Algumas vezes me perguntei se em países como o meu, com poucos leitores e tantos pobres, analfabetos e injustiças, onde a cultura era privilégio de tão poucos, escrever não era um luxo escapista. Mas essas dúvidas nunca asfixiaram minha vocação, e continuei sempre escrevendo, mesmo naqueles períodos em que o trabalho de subsistência absorvia quase todo o meu tempo. Acho que fiz a coisa certa, pois, se para a literatura florescer numa sociedade fosse preciso lançar primeiro a alta cultura, a liberdade, a prosperidade e a justiça, isso não teria existido nunca. Ao contrário, graças à literatura, às consciências que ela formou, aos desejos e anseios que inspirou, ao desencanto do real com que retornamos da viagem a uma bela fantasia, a civilização é agora menos cruel do que quando os contadores de contos começaram a humanizar a vida com suas fábulas. Seríamos piores do que somos sem os bons livros que lemos, mais conformistas, menos inquietos e insubmissos, e o espírito crítico, o motor do progresso, nem sequer existiria. A exemplo de escrever, ler é protestar contra as insuficiências da vida. Quem procura na ficção o que não tem, diz, sem necessidade de dizer, e nem de saber, que a vida tal como é não nos basta para apagar a nossa sede de absoluto, fundamento da condição humana, e que deveria ser melhor. Inventamos as ficções para podermos viver de, alguma maneira, as muitas vidas que queríamos ter, quando apenas dispomos de uma só.

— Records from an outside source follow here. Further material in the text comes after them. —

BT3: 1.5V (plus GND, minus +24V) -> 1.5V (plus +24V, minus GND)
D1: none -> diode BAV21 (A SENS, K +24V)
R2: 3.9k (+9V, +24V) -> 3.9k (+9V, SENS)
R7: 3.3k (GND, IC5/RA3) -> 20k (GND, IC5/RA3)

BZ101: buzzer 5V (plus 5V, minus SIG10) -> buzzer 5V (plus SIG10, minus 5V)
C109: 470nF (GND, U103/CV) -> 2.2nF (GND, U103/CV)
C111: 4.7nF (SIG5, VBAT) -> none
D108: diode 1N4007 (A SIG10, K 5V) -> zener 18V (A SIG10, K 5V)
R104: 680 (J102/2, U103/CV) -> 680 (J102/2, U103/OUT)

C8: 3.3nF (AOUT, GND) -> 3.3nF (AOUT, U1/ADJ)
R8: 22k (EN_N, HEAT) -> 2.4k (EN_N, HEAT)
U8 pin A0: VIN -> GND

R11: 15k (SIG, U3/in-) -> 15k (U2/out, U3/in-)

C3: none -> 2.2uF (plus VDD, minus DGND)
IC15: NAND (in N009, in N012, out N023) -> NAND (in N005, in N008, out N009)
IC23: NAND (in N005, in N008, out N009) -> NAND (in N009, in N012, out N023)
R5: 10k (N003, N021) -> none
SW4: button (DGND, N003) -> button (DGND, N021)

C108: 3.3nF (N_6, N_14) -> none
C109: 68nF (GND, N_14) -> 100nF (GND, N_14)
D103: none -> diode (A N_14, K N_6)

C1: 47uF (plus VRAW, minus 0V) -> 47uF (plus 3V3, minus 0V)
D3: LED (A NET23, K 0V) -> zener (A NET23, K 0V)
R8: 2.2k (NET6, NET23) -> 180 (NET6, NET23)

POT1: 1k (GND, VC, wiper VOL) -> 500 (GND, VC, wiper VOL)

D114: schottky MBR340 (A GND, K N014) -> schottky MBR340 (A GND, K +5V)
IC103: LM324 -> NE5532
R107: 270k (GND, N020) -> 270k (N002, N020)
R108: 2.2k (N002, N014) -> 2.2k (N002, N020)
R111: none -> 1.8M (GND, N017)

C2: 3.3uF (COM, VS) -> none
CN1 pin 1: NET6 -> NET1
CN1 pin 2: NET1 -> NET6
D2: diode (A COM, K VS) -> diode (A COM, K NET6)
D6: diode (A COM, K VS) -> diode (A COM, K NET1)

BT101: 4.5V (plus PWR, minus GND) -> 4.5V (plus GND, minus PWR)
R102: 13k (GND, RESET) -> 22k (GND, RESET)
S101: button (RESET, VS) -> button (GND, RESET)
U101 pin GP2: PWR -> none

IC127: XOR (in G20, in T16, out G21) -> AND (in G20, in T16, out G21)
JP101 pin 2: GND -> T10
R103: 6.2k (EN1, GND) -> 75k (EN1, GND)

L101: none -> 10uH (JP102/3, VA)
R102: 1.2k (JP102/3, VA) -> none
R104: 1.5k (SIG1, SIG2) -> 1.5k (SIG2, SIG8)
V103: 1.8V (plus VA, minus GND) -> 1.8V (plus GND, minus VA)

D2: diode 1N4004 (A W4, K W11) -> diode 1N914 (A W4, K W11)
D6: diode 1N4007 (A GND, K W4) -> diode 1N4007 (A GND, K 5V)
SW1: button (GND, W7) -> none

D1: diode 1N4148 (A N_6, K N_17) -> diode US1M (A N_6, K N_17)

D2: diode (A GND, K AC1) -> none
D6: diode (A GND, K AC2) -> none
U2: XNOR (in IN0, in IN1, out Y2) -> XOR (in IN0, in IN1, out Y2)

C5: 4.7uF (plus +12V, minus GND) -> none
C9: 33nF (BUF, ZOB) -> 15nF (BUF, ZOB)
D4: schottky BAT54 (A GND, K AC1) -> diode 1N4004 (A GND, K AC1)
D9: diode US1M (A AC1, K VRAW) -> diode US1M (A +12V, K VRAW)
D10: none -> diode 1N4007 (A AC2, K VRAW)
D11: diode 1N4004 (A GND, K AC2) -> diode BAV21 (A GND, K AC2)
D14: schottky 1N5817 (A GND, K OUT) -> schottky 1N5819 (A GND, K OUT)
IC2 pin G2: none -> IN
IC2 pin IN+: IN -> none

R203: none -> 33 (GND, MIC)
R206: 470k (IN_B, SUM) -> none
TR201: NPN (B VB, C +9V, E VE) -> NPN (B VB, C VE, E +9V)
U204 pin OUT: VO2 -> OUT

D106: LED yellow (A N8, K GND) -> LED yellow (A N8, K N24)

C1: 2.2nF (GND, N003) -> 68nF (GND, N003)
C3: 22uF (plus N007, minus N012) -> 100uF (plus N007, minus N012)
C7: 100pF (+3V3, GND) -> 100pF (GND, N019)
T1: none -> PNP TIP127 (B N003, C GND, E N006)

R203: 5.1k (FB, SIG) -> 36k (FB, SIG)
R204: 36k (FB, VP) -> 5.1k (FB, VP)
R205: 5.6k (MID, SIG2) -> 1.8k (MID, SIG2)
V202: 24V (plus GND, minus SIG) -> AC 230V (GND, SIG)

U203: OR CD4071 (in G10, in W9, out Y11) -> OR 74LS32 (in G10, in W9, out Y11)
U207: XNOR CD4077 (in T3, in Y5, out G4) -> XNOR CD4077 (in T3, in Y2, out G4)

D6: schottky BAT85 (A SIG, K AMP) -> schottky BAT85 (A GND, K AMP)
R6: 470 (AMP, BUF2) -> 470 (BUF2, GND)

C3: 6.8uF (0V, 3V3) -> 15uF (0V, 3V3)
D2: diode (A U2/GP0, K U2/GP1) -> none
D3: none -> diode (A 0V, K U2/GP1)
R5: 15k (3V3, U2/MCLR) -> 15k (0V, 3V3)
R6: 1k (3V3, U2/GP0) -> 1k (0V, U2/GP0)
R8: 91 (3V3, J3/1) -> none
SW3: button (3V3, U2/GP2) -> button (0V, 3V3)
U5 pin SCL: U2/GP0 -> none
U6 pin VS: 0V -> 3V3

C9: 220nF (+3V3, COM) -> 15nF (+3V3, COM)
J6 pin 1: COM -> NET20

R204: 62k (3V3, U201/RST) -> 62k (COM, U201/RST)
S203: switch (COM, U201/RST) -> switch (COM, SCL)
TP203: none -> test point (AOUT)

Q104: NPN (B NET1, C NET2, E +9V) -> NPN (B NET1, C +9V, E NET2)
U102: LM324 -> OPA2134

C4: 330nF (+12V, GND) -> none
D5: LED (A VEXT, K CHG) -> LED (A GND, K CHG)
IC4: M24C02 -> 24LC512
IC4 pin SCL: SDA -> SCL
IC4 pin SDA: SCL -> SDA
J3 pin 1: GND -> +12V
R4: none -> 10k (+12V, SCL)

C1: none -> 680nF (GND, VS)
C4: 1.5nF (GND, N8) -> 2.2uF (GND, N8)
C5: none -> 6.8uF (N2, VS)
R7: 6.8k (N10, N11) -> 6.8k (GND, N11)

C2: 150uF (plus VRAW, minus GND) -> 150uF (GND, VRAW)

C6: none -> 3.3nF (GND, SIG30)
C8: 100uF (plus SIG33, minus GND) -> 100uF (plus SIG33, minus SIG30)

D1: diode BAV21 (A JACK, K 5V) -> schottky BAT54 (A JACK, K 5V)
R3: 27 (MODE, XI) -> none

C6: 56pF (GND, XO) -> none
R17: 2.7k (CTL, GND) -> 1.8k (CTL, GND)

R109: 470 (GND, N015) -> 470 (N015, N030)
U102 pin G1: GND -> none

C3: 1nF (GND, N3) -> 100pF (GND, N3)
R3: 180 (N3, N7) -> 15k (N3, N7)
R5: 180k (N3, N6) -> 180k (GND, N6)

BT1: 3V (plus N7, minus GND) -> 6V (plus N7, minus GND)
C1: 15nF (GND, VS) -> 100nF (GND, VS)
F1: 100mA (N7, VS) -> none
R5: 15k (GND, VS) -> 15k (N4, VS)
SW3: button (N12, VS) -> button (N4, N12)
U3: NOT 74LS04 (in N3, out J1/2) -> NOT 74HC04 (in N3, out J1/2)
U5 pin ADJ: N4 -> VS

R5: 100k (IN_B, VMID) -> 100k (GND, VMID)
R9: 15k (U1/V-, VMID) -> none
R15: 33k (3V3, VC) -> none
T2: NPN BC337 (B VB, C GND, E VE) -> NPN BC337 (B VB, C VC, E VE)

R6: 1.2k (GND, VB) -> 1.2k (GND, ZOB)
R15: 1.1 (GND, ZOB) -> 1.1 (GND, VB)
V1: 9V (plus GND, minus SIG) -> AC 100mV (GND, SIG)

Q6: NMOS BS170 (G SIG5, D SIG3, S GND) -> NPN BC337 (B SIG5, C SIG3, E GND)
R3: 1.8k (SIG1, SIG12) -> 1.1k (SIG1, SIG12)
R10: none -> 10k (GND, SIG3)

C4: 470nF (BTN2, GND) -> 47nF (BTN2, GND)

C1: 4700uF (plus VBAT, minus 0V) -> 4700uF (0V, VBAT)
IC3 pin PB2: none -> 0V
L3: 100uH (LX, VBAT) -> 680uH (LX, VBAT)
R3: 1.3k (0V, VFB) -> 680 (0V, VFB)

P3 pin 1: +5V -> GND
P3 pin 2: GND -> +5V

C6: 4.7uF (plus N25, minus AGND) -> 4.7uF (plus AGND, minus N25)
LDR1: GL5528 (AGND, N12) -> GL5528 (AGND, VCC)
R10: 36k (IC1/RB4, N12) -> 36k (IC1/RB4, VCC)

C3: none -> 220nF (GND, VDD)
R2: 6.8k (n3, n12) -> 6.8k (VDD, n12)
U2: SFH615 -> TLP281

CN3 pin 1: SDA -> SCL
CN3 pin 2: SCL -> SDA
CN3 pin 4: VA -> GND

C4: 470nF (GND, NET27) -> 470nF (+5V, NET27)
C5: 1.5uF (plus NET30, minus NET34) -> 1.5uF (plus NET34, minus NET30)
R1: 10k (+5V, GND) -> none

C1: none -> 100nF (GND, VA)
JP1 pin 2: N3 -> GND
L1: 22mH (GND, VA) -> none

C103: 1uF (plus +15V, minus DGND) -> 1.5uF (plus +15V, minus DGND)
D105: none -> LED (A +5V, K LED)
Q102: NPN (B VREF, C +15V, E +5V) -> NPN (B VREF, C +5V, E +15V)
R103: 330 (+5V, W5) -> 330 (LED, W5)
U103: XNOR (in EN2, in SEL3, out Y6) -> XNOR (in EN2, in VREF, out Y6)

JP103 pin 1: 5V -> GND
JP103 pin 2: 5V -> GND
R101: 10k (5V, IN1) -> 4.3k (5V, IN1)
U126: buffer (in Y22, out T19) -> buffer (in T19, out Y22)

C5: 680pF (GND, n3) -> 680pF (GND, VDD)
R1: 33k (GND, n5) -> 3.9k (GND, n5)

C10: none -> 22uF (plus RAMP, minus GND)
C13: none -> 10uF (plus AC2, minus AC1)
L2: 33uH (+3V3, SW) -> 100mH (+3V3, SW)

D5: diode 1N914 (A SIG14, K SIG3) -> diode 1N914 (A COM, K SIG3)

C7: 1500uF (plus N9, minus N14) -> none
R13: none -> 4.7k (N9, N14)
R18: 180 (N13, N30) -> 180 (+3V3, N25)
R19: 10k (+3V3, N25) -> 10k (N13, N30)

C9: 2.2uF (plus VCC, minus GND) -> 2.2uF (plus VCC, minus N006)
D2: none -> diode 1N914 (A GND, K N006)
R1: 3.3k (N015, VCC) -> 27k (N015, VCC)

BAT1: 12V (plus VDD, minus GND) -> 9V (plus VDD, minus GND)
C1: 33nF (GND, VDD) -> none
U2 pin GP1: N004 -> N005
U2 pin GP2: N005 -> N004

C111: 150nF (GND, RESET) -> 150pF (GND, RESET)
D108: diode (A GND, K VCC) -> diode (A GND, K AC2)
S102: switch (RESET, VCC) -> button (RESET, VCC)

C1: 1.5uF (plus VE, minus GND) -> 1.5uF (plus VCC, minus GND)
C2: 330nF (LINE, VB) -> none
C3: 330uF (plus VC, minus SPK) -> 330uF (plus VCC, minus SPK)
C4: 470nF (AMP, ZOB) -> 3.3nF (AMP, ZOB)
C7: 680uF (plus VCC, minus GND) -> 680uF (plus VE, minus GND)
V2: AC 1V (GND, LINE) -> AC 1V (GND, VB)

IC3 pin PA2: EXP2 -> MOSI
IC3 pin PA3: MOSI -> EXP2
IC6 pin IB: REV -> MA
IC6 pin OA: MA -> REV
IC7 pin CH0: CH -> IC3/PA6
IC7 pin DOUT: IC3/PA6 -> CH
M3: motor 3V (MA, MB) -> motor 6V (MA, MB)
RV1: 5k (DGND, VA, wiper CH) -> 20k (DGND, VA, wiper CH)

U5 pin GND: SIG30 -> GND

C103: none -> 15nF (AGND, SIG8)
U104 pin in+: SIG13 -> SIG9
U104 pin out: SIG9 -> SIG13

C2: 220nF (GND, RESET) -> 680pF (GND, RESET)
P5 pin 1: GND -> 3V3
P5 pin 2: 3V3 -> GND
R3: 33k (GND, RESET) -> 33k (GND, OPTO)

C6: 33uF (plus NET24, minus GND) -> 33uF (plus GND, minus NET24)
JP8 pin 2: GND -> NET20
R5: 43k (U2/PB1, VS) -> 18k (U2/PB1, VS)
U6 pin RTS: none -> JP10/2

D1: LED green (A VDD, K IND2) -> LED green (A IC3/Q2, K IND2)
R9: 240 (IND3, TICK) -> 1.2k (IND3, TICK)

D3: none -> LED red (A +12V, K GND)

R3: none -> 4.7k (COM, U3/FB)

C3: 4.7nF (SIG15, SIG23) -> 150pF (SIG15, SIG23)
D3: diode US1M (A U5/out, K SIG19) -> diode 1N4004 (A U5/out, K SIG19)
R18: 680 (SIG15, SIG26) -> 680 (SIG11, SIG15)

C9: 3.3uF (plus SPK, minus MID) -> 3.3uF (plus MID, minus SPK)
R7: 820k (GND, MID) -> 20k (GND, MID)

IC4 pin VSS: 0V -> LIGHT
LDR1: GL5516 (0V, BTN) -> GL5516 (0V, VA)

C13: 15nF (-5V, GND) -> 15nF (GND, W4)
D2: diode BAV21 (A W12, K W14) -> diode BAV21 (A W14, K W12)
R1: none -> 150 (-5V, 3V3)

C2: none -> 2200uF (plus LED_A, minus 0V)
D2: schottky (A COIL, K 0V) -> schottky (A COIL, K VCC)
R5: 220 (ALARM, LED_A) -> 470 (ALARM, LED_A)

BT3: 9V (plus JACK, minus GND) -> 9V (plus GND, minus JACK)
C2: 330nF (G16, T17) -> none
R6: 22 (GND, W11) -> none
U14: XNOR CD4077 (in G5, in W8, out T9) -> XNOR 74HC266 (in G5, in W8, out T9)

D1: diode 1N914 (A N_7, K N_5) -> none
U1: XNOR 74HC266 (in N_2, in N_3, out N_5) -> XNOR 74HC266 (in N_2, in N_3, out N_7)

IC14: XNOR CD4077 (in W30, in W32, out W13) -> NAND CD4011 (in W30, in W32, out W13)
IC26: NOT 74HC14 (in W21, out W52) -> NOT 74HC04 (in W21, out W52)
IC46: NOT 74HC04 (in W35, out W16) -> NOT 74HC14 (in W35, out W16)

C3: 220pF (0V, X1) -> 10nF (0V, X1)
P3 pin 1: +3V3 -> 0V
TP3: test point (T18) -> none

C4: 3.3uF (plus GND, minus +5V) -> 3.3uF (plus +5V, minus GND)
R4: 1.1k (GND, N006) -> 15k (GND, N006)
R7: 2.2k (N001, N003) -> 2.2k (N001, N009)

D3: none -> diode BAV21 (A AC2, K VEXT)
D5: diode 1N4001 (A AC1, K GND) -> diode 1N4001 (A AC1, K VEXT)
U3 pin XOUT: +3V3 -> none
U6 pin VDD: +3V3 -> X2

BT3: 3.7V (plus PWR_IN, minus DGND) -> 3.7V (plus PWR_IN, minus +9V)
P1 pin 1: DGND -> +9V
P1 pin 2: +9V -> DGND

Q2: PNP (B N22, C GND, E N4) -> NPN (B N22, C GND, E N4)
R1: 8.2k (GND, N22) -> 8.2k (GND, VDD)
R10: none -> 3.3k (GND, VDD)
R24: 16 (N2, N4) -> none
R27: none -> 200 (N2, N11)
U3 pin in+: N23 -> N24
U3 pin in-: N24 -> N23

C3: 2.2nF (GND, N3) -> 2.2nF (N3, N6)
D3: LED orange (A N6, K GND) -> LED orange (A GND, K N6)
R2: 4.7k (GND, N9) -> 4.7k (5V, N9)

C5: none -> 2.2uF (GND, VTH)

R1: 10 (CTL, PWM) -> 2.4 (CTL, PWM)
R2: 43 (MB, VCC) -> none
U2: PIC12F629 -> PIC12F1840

Sem as ficções seríamos menos conscientes da importância da liberdade para que a vida seja suportável e do inferno em que ela se converte quando dominada por um tirano, uma ideologia ou uma religião. Quem duvida que a literatura, além de nos levar ao sonho da beleza e da felicidade, nos alerta contra toda forma de opressão, pergunte por que todos os regimes empenhados em controlar a conduta dos cidadãos, do berço ao túmulo, a temem tanto a ponto de estabelecerem regras de censura para reprimi-la, e vigiam com tanta suspeita os escritores independentes. Fazem isso porque sabem o risco que correm ao deixarem que a imaginação flua pelos livros, como quão sediciosas se tornam as ficções quando o leitor compara a liberdade que as torna possíveis e que nelas se exerce, com o obscurantismo e o medo que o pressionam no mundo real. Queiram ou não, saibam disso ou não, os criadores de fábulas, ao inventar histórias, propagam a insatisfação, mostrando que o mundo é mal feito, que a vida da fantasia é mais rica que a rotina cotidiana. Essa constatação cria raízes na sensibilidade e na consciência, torna os cidadãos mais difíceis de manipular, de aceitar as mentiras que querem fazer com que aceite, de que entre cassetetes, inquisidores e carcereiros vivem mais seguros e melhor. A boa literatura cria pontes entre pessoas diferentes, fazendo-nos gozar, sofrer ou nos surpreendermos, nos une sobre as barreiras das línguas, crenças, usos, costumes e preconceitos que nos separam. Quando a grande baleia branca sepulta o capitão Ahab no mar, o coração dos leitores se oprime do mesmo modo em Tóquio, Lima ou Tombuctu. Quando Emma Bovary toma arsênico, Anna Karênina se joga do trem e Julien Sorel sobe ao patíbulo; e quando, em El Sur, o urbano doutor Juan Dahlmann sai daquela vendinha do pampa para enfrentar o punhal de um matador; ou percebemos que todos os moradores de Comala, o povoado de Pedro Páramo, estão mortos, o abalo é semelhante no leitor que adora Buda, Confúcio, Cristo, Alá ou é agnóstico, vista terno e gravata, túnica, quimono ou bombachas. A literatura cria uma fraternidade dentro da diversidade humana e apaga as fronteiras que erguem entre os homens e mulheres a ignorância, as ideologias, as religiões, os idiomas e a estupidez.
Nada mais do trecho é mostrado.